Read all text from a file

Java 11 added the readString() method to read small files as a String, preserving line terminators:

String content = Files.readString(path, StandardCharsets.US_ASCII);

For versions between Java 7 and 11, here’s a compact, robust idiom, wrapped up in a utility method:

static String readFile(String path, Charset encoding)
  throws IOException
  byte[] encoded = Files.readAllBytes(Paths.get(path));
  return new String(encoded, encoding);

Read lines of text from a file

Java 7 added a convenience method to read a file as lines of text, represented as a List<String>. This approach is “lossy” because the line separators are stripped from the end of each line.

List<String> lines = Files.readAllLines(Paths.get(path), encoding);

Java 8 added the Files.lines() method to produce a Stream<String>. Again, this method is lossy because line separators are stripped. If an IOException is encountered while reading the file, it is wrapped in an UncheckedIOException, since Stream doesn’t accept lambdas that throw checked exceptions.

try (Stream<String> lines = Files.lines(path, encoding)) {

This Stream does need a close() call; this is poorly documented on the API, and I suspect many people don’t even notice Stream has a close() method. Be sure to use an ARM-block as shown.

If you are working with a source other than a file, you can use the lines() method in BufferedReader instead.

Memory utilization

The first method, that preserves line breaks, can temporarily require memory several times the size of the file, because for a short time the raw file contents (a byte array), and the decoded characters (each of which is 16 bits even if encoded as 8 bits in the file) reside in memory at once. It is safest to apply to files that you know to be small relative to the available memory.

The second method, reading lines, is usually more memory efficient, because the input byte buffer for decoding doesn’t need to contain the entire file. However, it’s still not suitable for files that are very large relative to available memory.

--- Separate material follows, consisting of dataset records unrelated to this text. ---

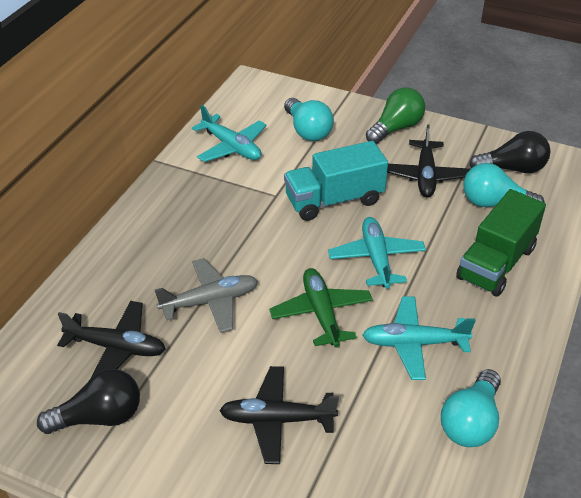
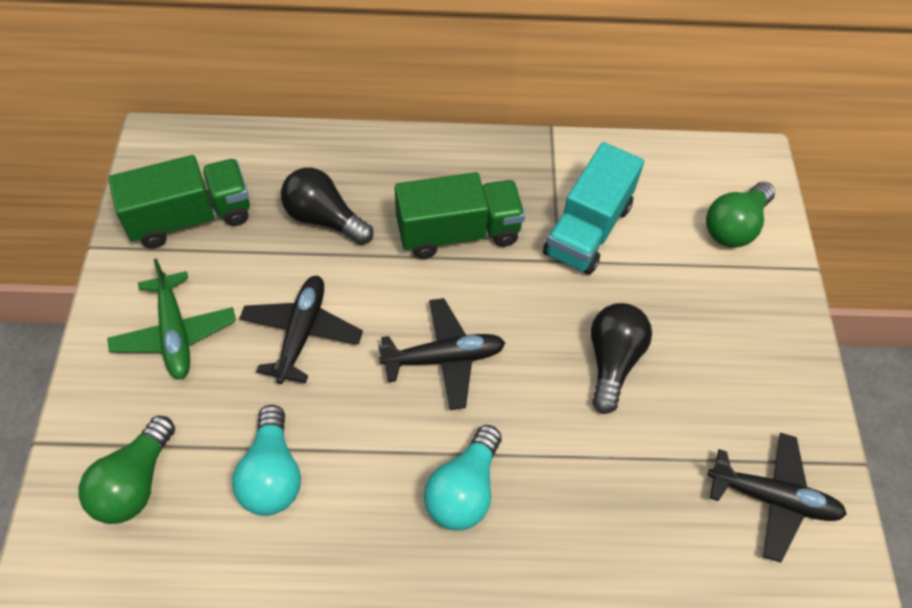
green light bulb: 1 -> 2
green truck: 1 -> 2
grey plane: 1 -> 0
turquoise light bulb: 3 -> 2
turquoise plane: 3 -> 0

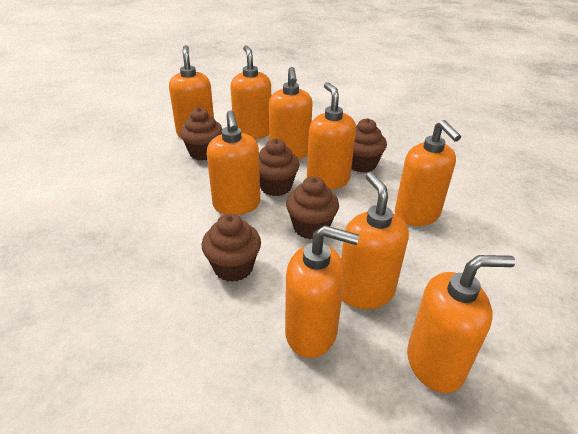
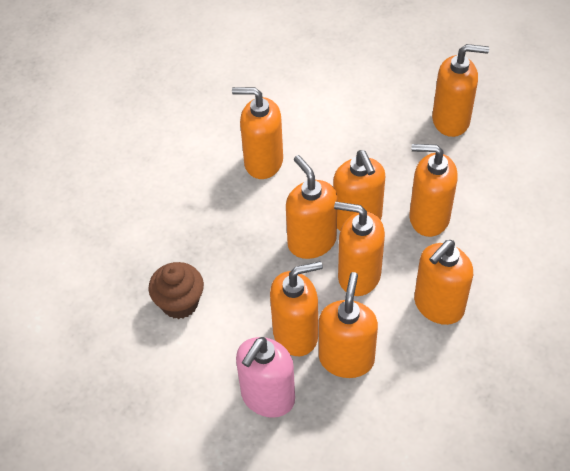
brown cupcake: 5 -> 1
pink soap dispenser: 0 -> 1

For reading large files, you need a different design for your program, one that reads a chunk of text from a stream, processes it, and then moves on to the next, reusing the same fixed-sized memory block. Here, “large” depends on the computer specs. Nowadays, this threshold might be many gigabytes of RAM. The third method, using a Stream<String> is one way to do this, if your input “records” happen to be individual lines. (Using the readLine() method of BufferedReader is the procedural equivalent to this approach.)

Character encoding

One thing that is missing from the sample in the original post is the character encoding. There are some special cases where the platform default is what you want, but they are rare, and you should be able justify your choice.

The StandardCharsets class defines some constants for the encodings required of all Java runtimes:

String content = readFile("test.txt", StandardCharsets.UTF_8);

The platform default is available from the Charset class itself:

String content = readFile("test.txt", Charset.defaultCharset());

Note: This answer largely replaces my Java 6 version. The utility of Java 7 safely simplifies the code, and the old answer, which used a mapped byte buffer, prevented the file that was read from being deleted until the mapped buffer was garbage collected. You can view the old version via the “edited” link on this answer.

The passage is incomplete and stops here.